The Independent National Electoral Commission has said that sensitive materials for the 2023 general elections are in the custody of the Central Bank of Nigeria.
This was disclosed by the National Commissioner and Chairman, Information and Voter Education Committee, INEC, Festus Okoye, told our correspondent on Tuesday.
It would be recalled that individuals and groups in 2022 raised serious concerns about the sanctity of elections materials kept with the CBN, after news about the CBN Governor, Godwin Emefiele, indicating interest to contest for the country’s presidential seat trended.
As a result, the Chairman, INEC, Mahmood Yakubu, on June 4, 2022, said sensitive electoral materials would in the meantime no longer be routed through the CBN.
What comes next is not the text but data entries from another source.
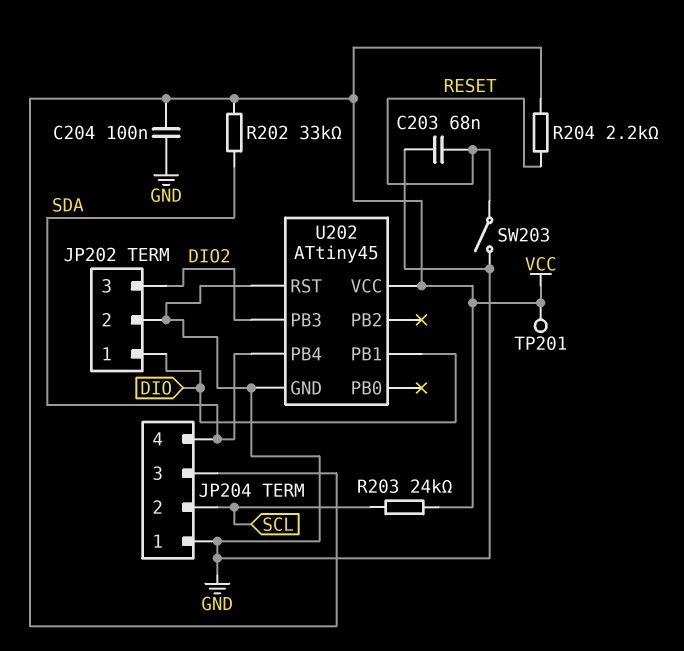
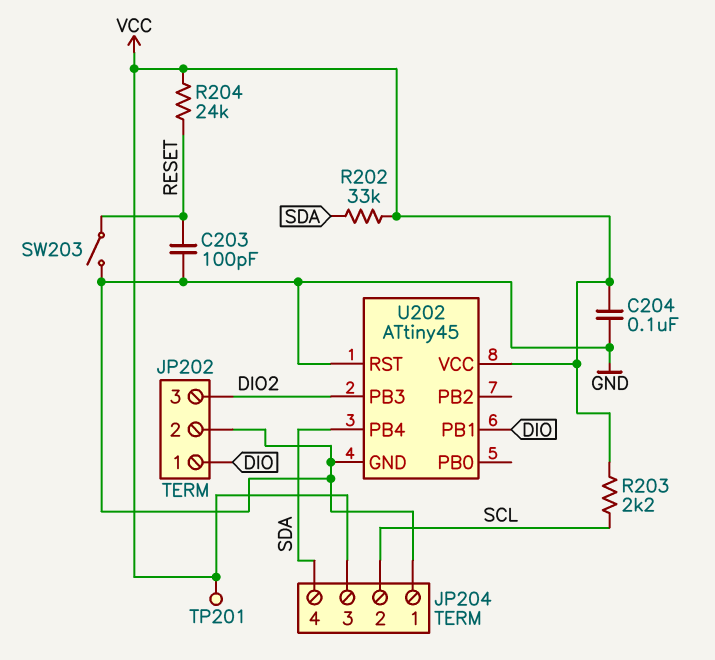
C203: 68nF (GND, RESET) -> 100pF (GND, RESET)
R203: 24k (SCL, VCC) -> 2.2k (SCL, VCC)
R204: 2.2k (RESET, VCC) -> 24k (RESET, VCC)

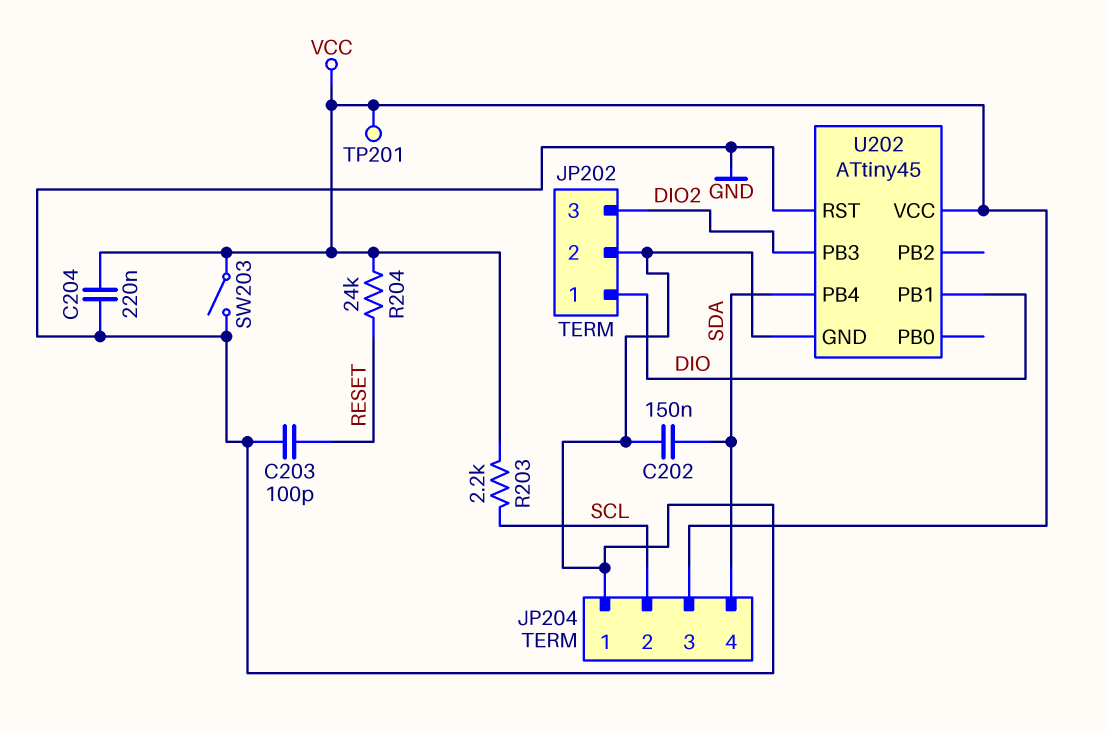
C202: none -> 150nF (GND, SDA)
C204: 100nF (GND, VCC) -> 220nF (GND, VCC)
R202: 33k (SDA, VCC) -> none
SW203: switch (GND, RESET) -> switch (GND, VCC)

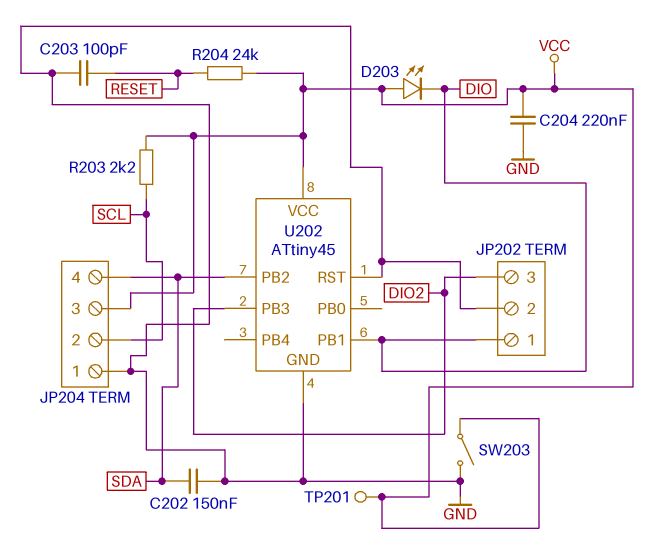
D203: none -> LED (A VCC, K DIO)
U202 pin PB2: none -> SDA
U202 pin PB4: SDA -> none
The INEC chairman noted that the electoral body had never had an issue with the CBN since the partnership started, but due to “current circumstances”, an alternative would be found.
However, Okoye stated that the commission has printed and delivered most of the sensitive materials, such as results and ballot papers, and kept them with the CBN for movement to the commission’s local government offices across the country.
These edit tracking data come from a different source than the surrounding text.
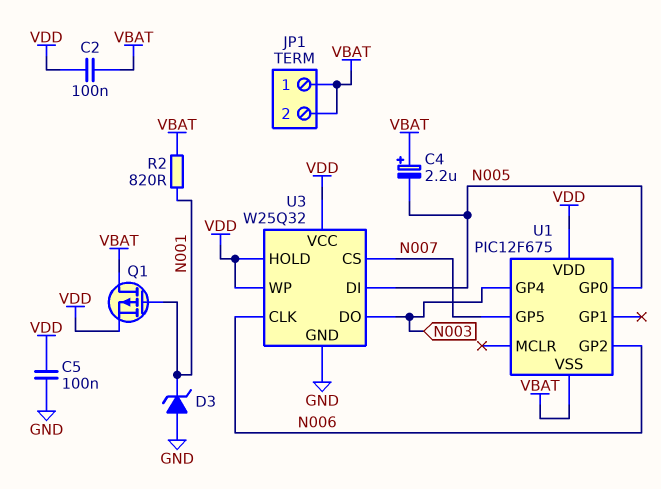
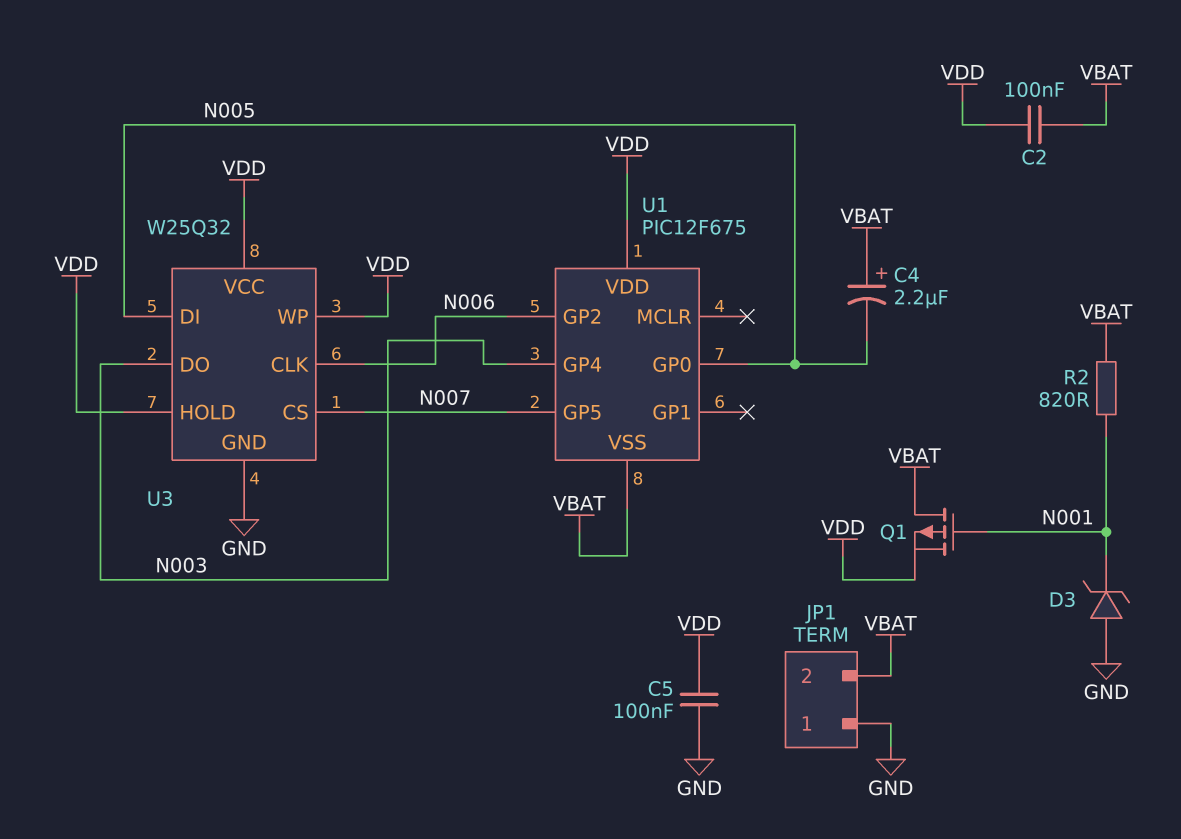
JP1 pin 1: VBAT -> GND

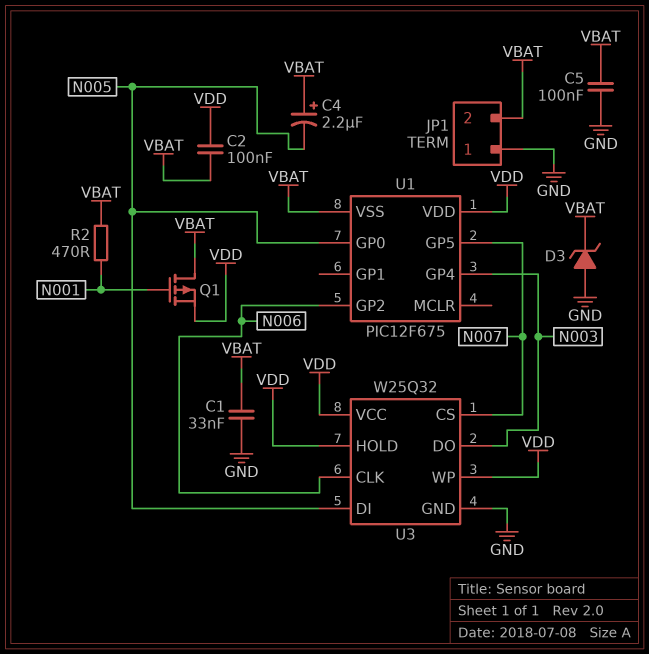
C1: none -> 33nF (GND, VBAT)
C5: 100nF (GND, VDD) -> 100nF (GND, VBAT)
D3: zener (A GND, K N001) -> zener (A GND, K VBAT)
R2: 820 (N001, VBAT) -> 470 (N001, VBAT)

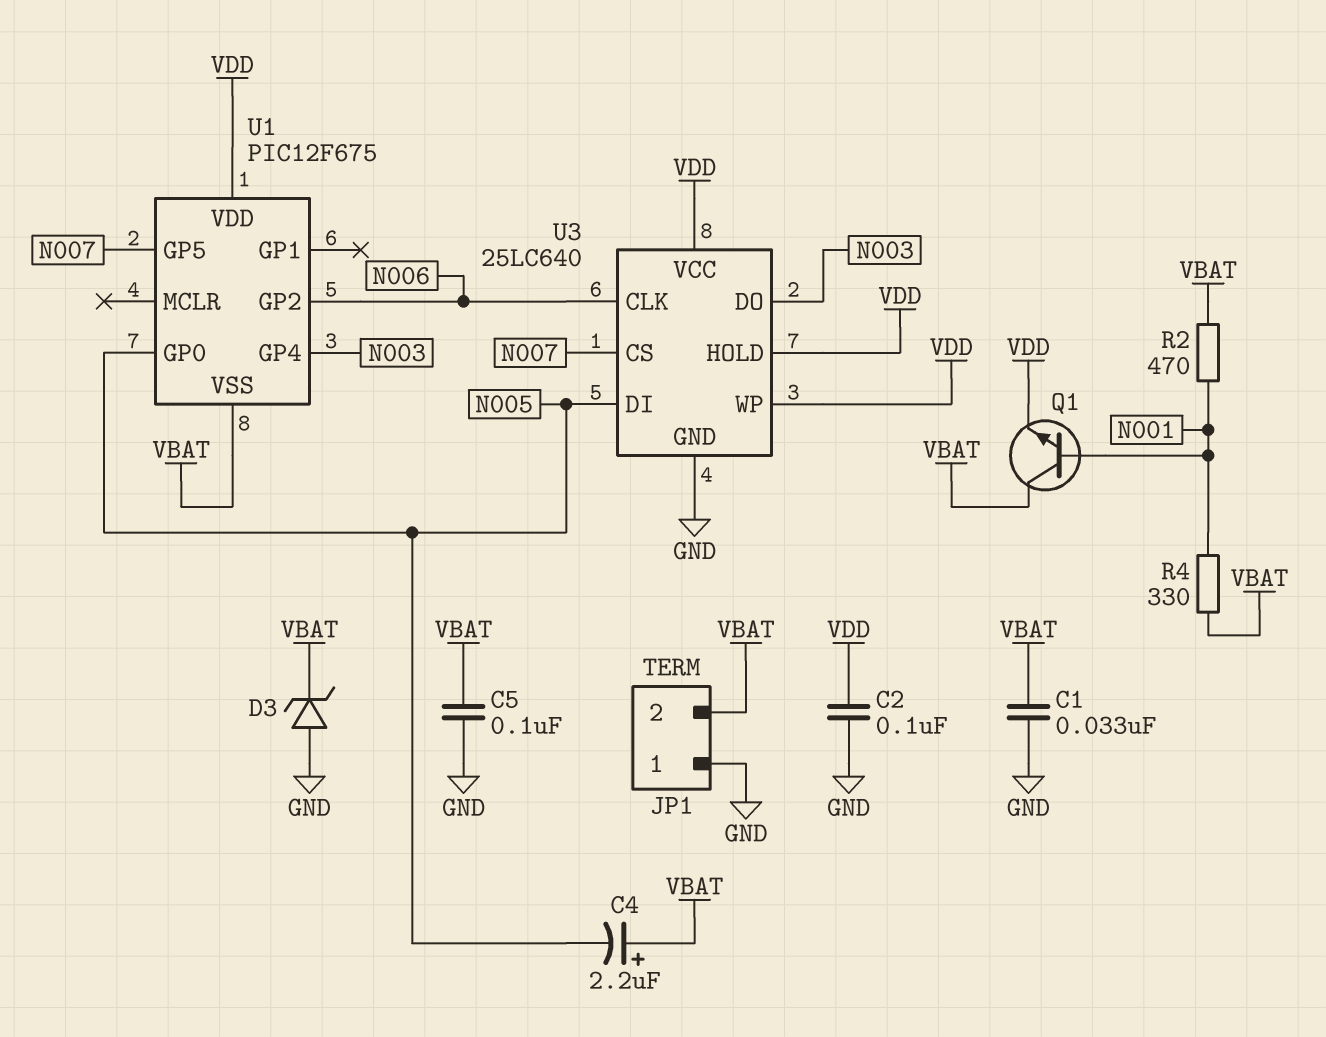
C2: 100nF (VBAT, VDD) -> 100nF (GND, VDD)
Q1: PMOS (G N001, D VBAT, S VDD) -> NPN (B N001, C VBAT, E VDD)
R4: none -> 330 (N001, VBAT)
U3: W25Q32 -> 25LC640

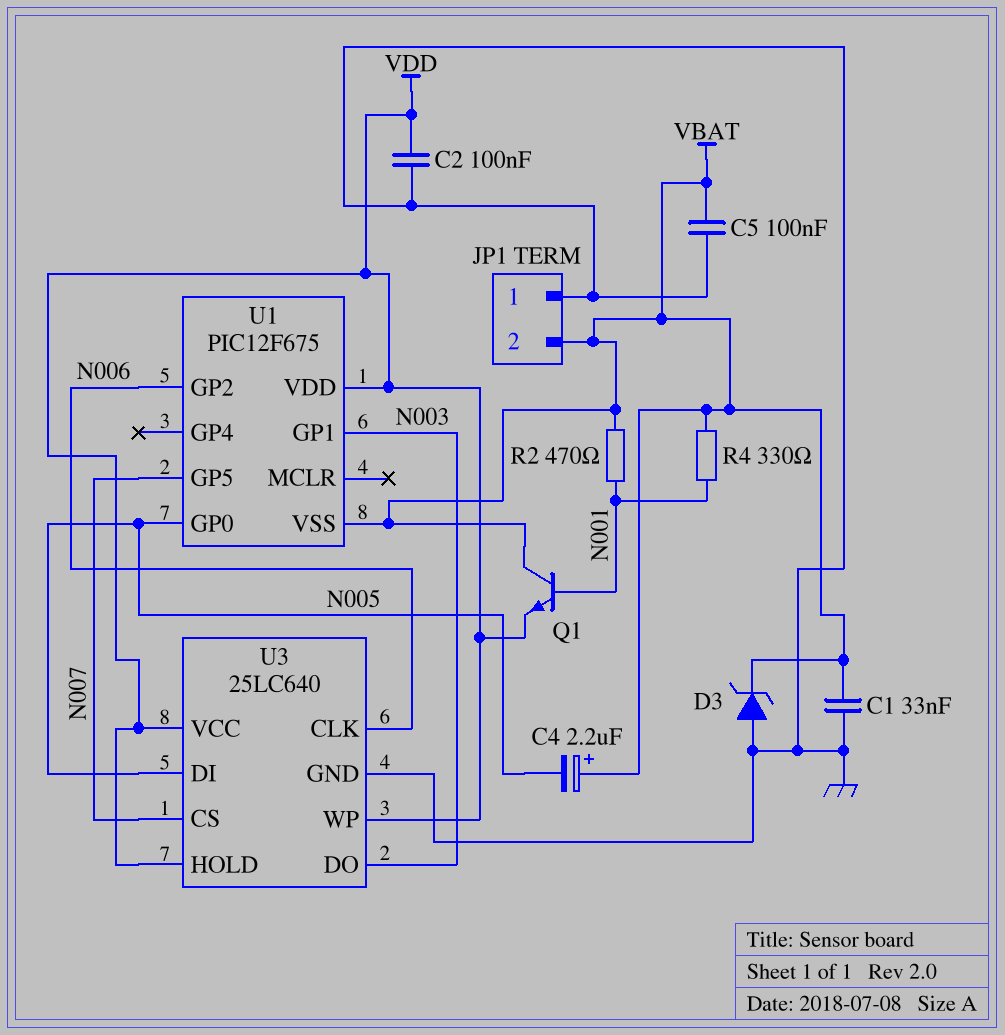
U1 pin GP1: none -> N003
U1 pin GP4: N003 -> none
He also noted that INEC had almost concluded the delivery of the non-sensitive materials across the country.
BVAS is the albatross of election riggers and identity thieves and those with false identity should keep away from the polling units.
“The commission has printed and delivered the bulk of the sensitive materials meant for the conduct of national elections, in terms of result sheets and ballot papers. These materials have been deposited with the Central Bank of Nigeria, awaiting movement to the various local government offices of the commission. The commission has almost concluded the delivery of the non-sensitive materials and they are presently being batched in accordance with the Registration Areas. The training of various categories of ad hoc staff has commenced and the commission is satisfied with the progress made so far.”
When asked if INEC had accredited and given tags to election observers, Okoye stated, “Domestic and international observers applied for accreditation using the Commissions Observer and Party Agents Portal. The commission does not distribute domestic observer tags in the headquarters.
The observers are domiciled in particular local governments and states based on their strength, presence, and geographical coverage. The observer tags are collected at the state level and a few days to the election, these tags will be made available at the state level. The same thing applies to polling agents’ tags.”